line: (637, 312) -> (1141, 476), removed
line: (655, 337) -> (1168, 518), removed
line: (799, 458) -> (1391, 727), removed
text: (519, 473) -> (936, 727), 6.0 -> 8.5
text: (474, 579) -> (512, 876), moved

-- -- --

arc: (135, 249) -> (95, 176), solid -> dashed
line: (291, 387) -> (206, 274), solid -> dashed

-- -- --

Requirement ▸ Everything above from the line with "line: (655, 337) -> (1168, 518), removed" to the line with "text: (474, 579) -> (512, 876), moved", both included, must be repeated exactly, and nothing outside that range.

Task solution ▸
line: (655, 337) -> (1168, 518), removed
line: (799, 458) -> (1391, 727), removed
text: (519, 473) -> (936, 727), 6.0 -> 8.5
text: (474, 579) -> (512, 876), moved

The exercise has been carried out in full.